Harrir manggut-manggut. Meski Ali tidak perlu menjelaskan sepanjang itu, dia sudah mengerti apa yang sebenarnya terjadi. Hanya saja, ia menikmati Ali yang ngegas dengan wajah bersungut-sungut kesal. Untung tidak ada penghuni kamar lain yang protes akibat keributan kecil itu.

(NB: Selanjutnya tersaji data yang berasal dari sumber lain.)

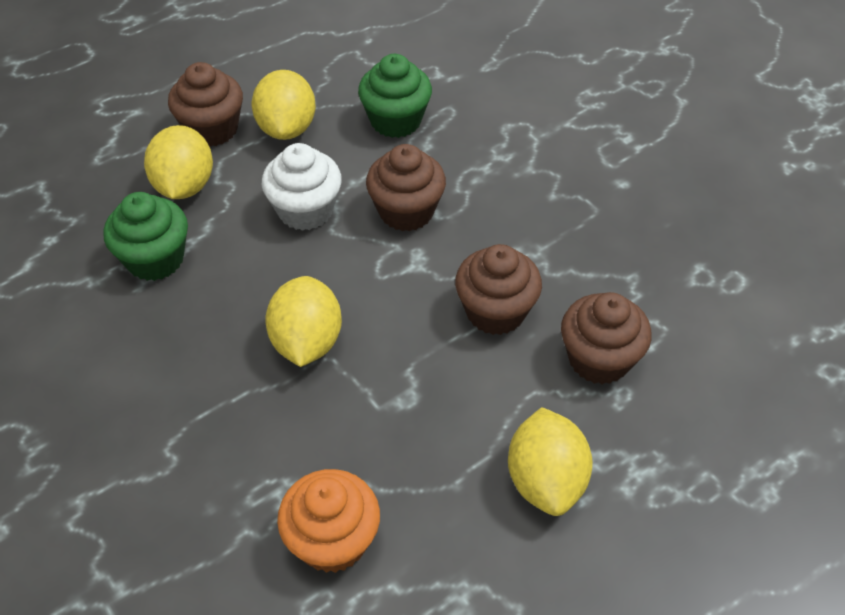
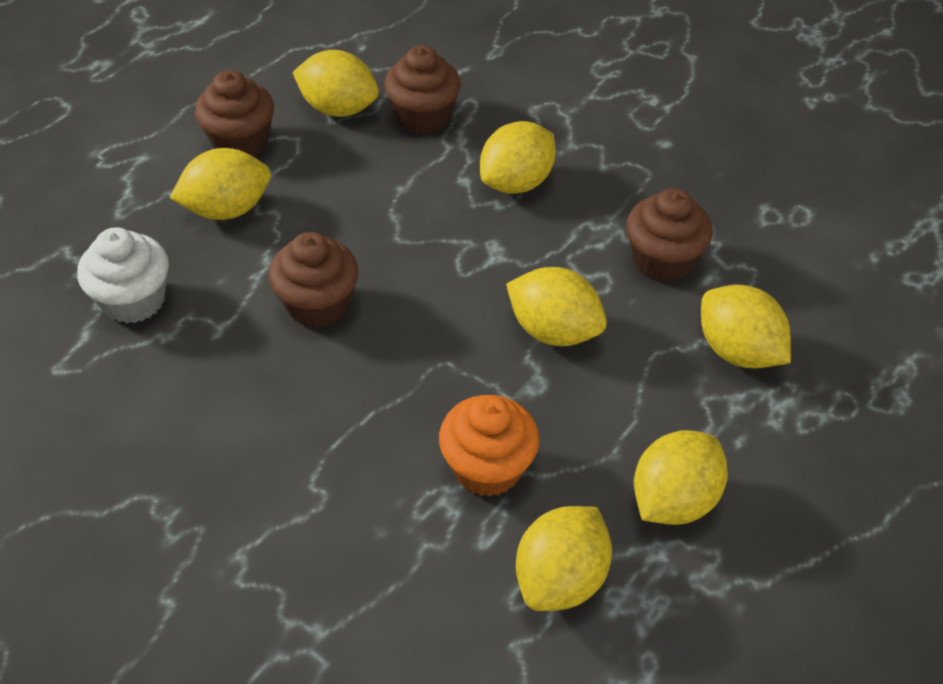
green cupcake: 2 -> 0
yellow lemon: 4 -> 7

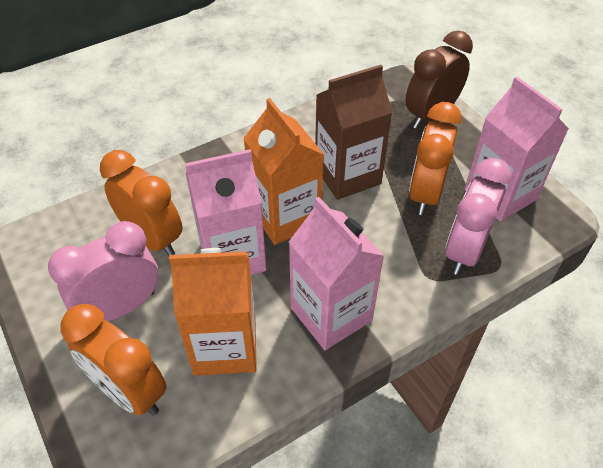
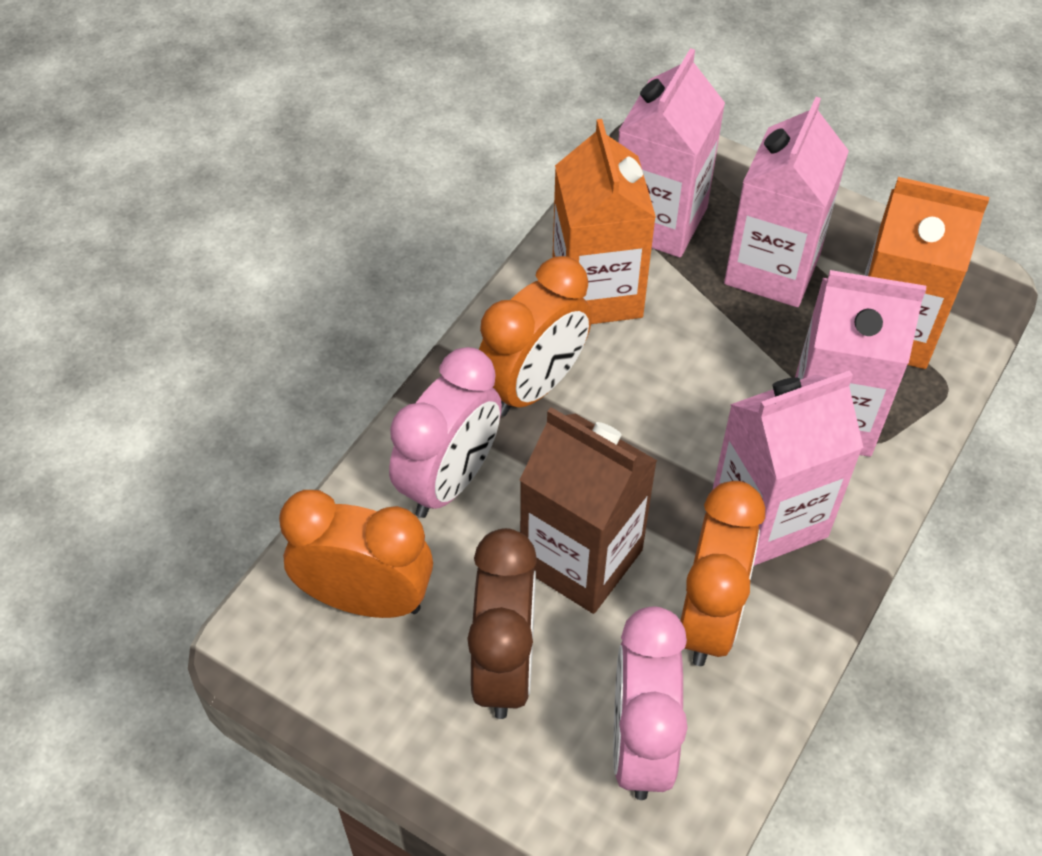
pink carton: 3 -> 4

Bagas dan bapak-bapak tadi ikut girang melihat pemandangan antara Harrir dan Ali. Sementara Jawad hanya menepuk jidat. Kemudian, Bagas dan petugas tersebut mengecek setiap sudut ruangan, termasuk keran air dan kebersihan di dalam lemari. Jawad ikut memerhatikan dari depan pintu, berharap tidak ada lagi hal aneh yang jadi kejutan.

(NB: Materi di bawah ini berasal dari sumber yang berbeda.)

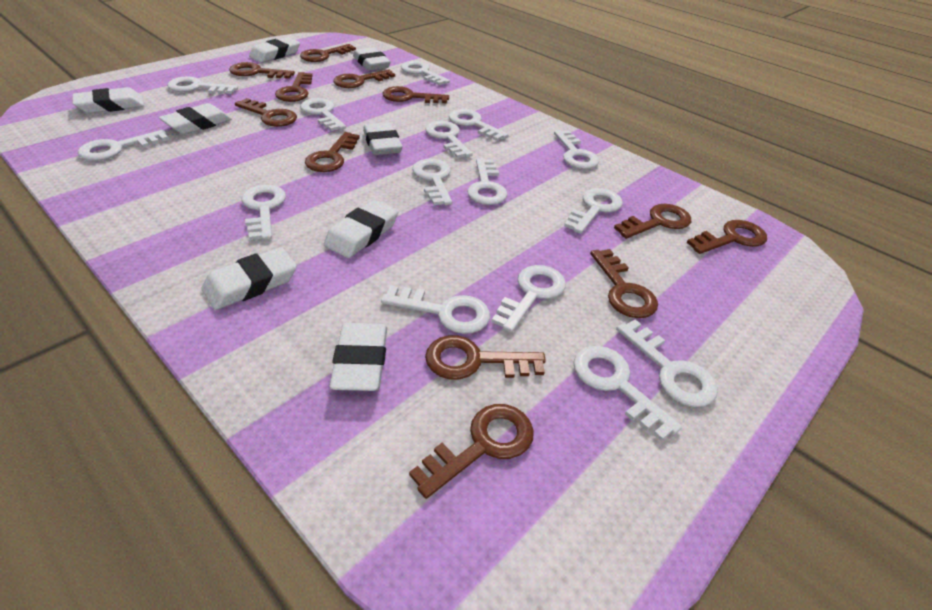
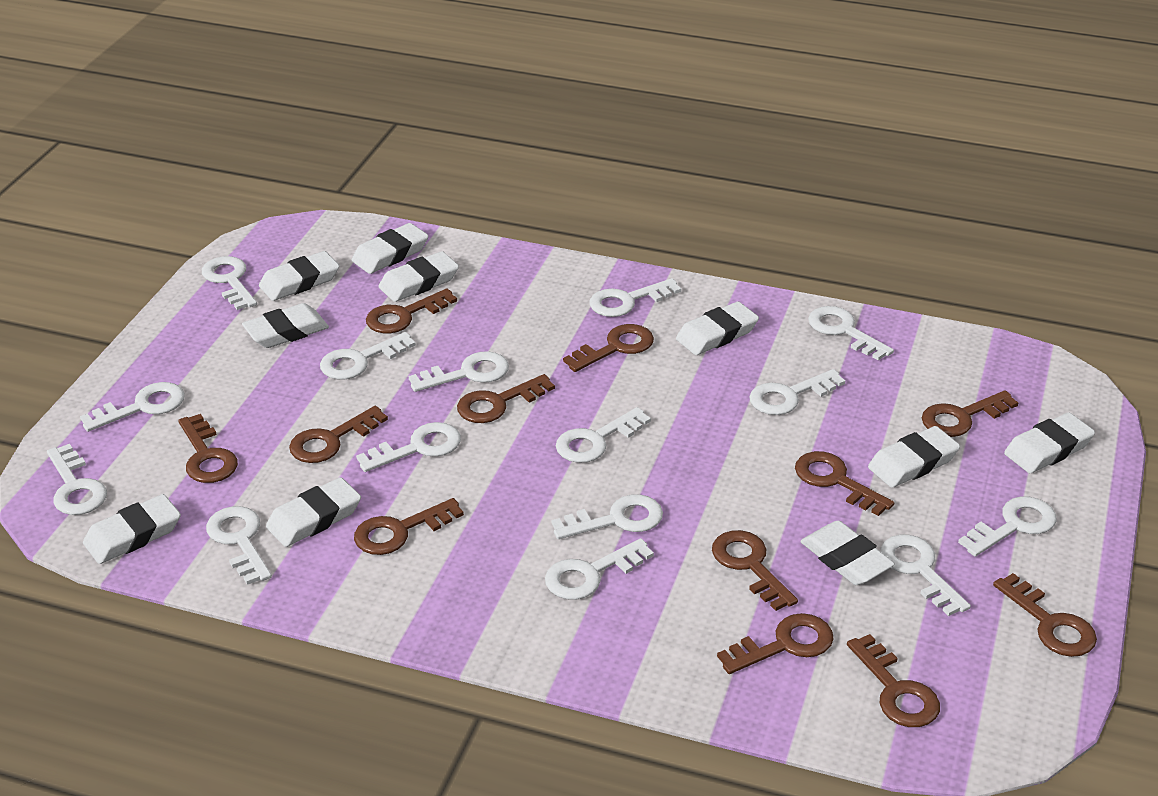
white eraser: 8 -> 10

"Udah bisa ditempati, A Jawad," ujar Bagas setelah semua selesai diperiksa.

Harrir yang pertama kali melangkah masuk setelah mereka semua berterima kasih. Bagas dan bapak tadi pun izin menyingkir, kemudian menembus kegelapan malam melalui gerbang hitam asrama putra.

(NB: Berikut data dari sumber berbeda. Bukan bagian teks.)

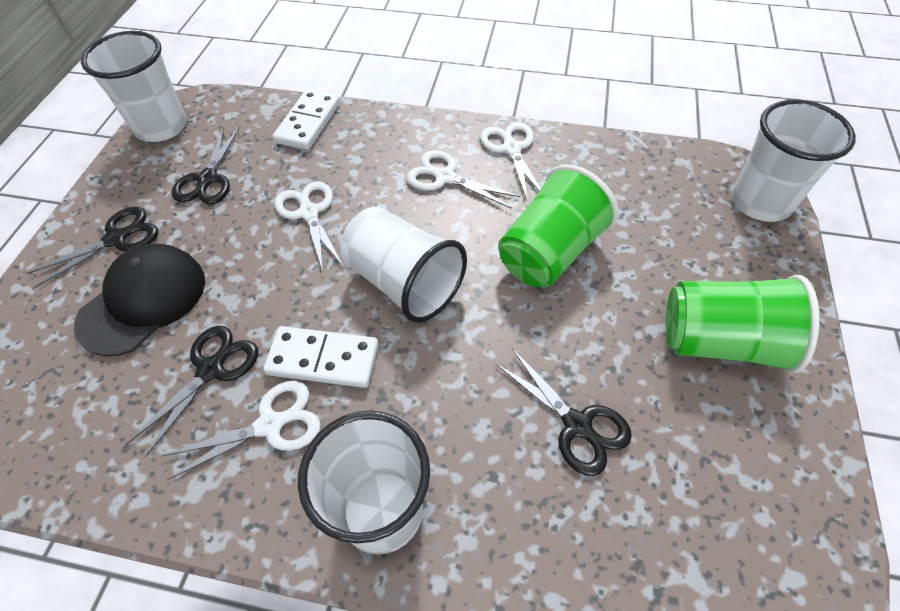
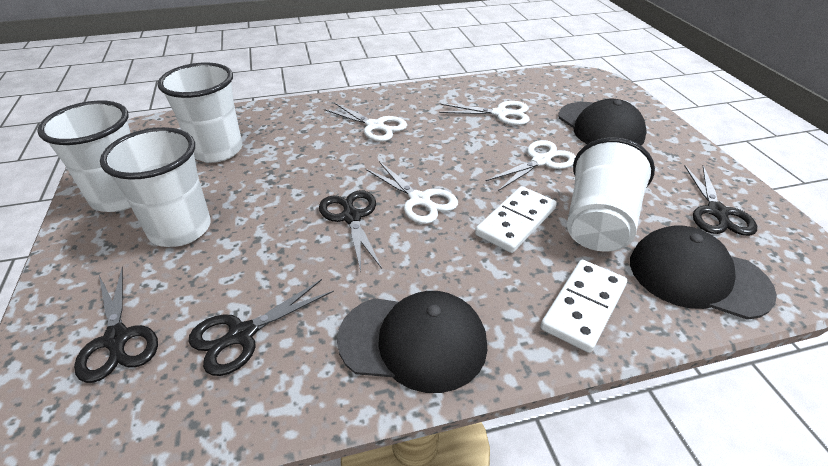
black cap: 1 -> 3
green cup: 2 -> 0

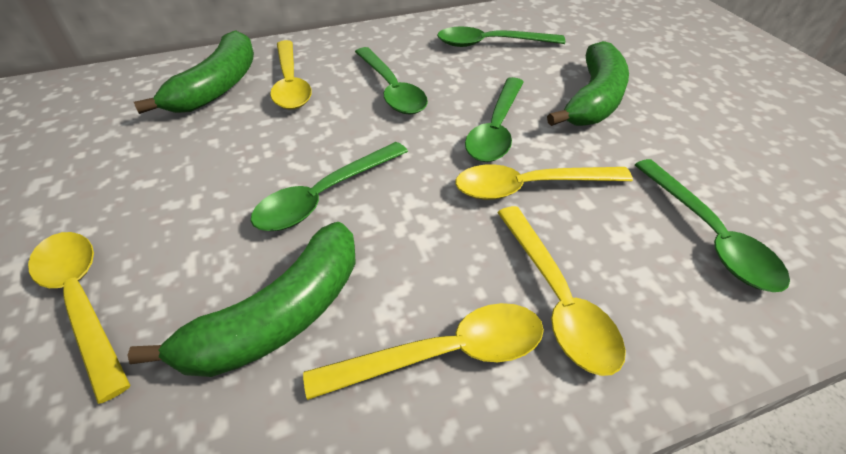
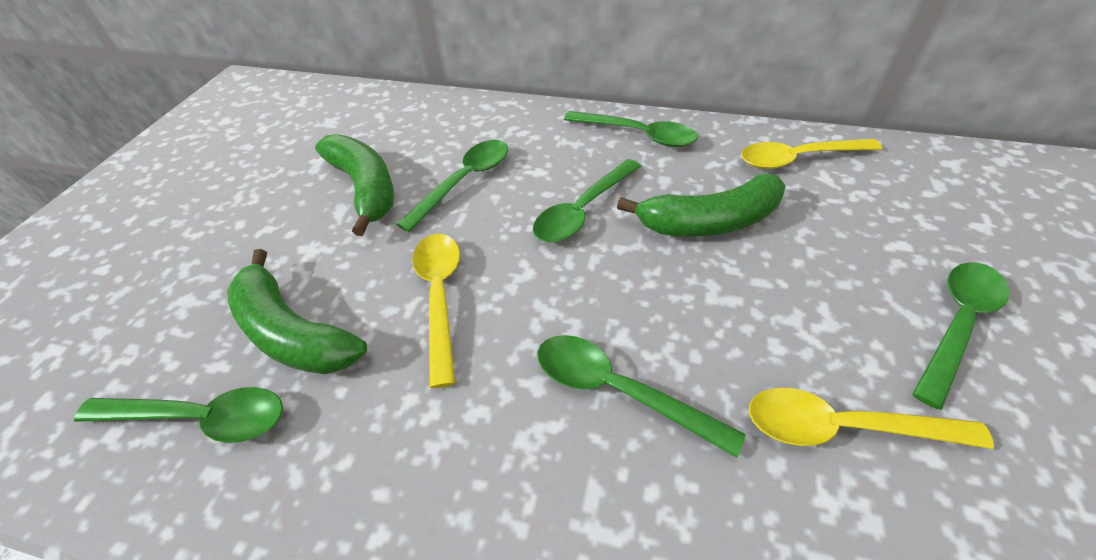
green spoon: 5 -> 6
yellow spoon: 5 -> 3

Ali menjadi orang yang terakhir masuk ke dalam kamar nomor 12. Sial, ketika hendak mengangkat koper, brosur English Academy yang ia selipkan di antara gagang koper terjatuh sampai ke bawah teras. Ali menghela nafas dan membungkuk mengambil tiga brosur yang berserakan di atas paving block berbentuk segi enam.

Saat kembali menegakkan tubuh, matanya menangkap ada seseorang yang sedang memandangnya dari kamar nomor 20. Tubuhnya hanya setengah nampak, dan setengahnya lagi berada di balik pintu kamar. Ali memang tidak bisa melihat dengan jelas bagaimana rupanya, namun lelaki tersebut seakan mengamatinya lamat-lamat. Posisinya yang berada dipaling ujung menyebabkan Ali sempat berpikir itu bukan manusia. Tiba-tiba saja bulu kuduk di lengannya meremang. Ali baru tersadar, bahwa ia seharusnya tidak ada di luar situ lama-lama.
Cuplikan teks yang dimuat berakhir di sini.